A diagram shows the threats freshwater ecosystems face: flow modification, species invasions, habitat degradation, water pollution and over-exploitation. Each threat has arrows pointing to all the other threats, indicating they are all connected.
LeRoy Poff
The many interconnected threats that freshwater ecosystems face.

Such a change could result in the loss of species, or the shifting of a system to an entirely new state. One example would be a forest suffering from so many repeated major disturbances, like wildfires, that local conditions no longer favor the growth of trees. Thus, a long-standing forests, and potential sources of timber, can become grasslands. But whether or not a system shifts depends on its resilience.

“Resilience is a widely used word. But in ecology, what it means more specifically, is the ability of a system like, say, a river ecosystem, to persist as a river ecosystem over time, even when it's disturbed,” Poff said.

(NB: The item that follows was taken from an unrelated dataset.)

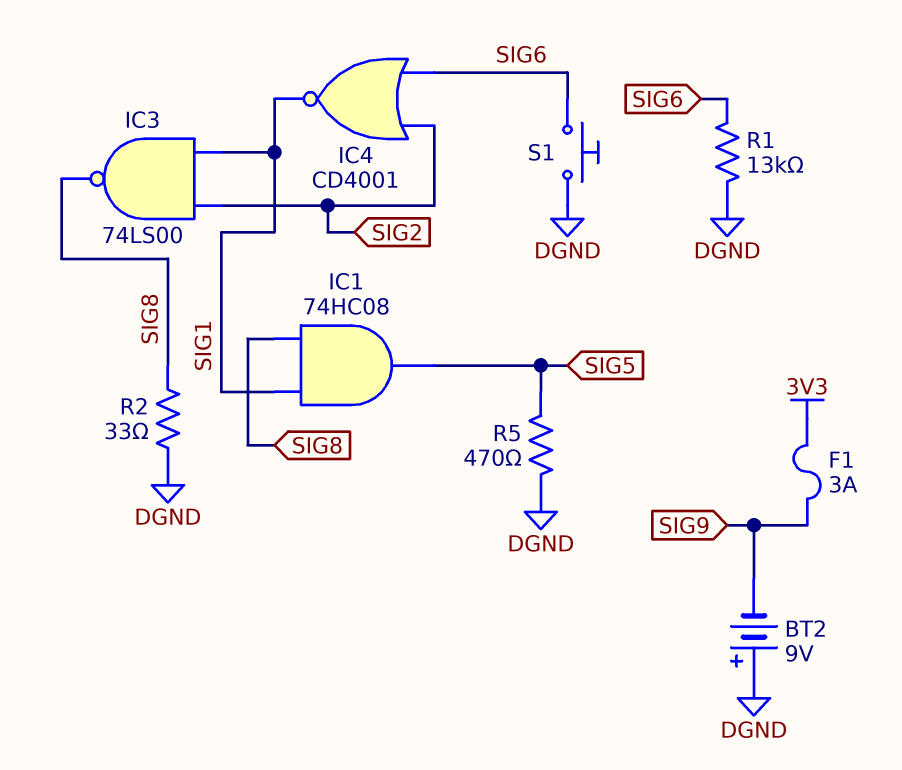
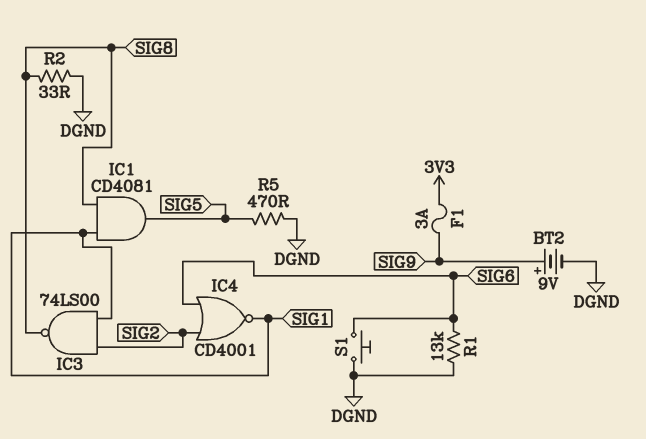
BT2: 9V (plus DGND, minus SIG9) -> 9V (plus SIG9, minus DGND)
IC1: AND 74HC08 (in SIG1, in SIG8, out SIG5) -> AND CD4081 (in SIG1, in SIG8, out SIG5)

A diagram shows that the adaptability and persistence of an ecological system can impact whether it transforms entirely.
Frederick Boltz and N. LeRoy Poff
Water Security
The three capabilities of a resilient system: Persistence (P), Adaptability (A), Transformability (P), where shapes represent system identity and colors represent function. Where highly resilient systems may persist in their current form, others may adapt to and still others may be transformed entirely. Figure adapted from F. Boltz & N. Poff et al, 2020

As a concept, the idea of resilience has been around since at least the 1970s. However, in the era of global warming, where ecological impacts are becoming increasingly obvious, resilience is often put to use as we deal with the mounting pressures on ecological systems and decide how to manage them now and into the future.

“If we want to maintain the current ecological state, then we can manage by trying to prevent it from changing, or we can accept that it is going to change and we can't really do much effectively about it and sort of manage the direction it goes to some extent," Poff said.

According to Poff, such an acceptance doesn’t mean simply allowing ecosystems to degrade or permitting widespread desertification. Rather, it is a proactive approach that requires careful implementation.

“As far as I'm concerned, restoring to some previous state or condition through management is really not necessarily viable, going into the future," Poff said. "Because the factors that shape ecosystems are changing, and the ecosystems themselves are prone to change.”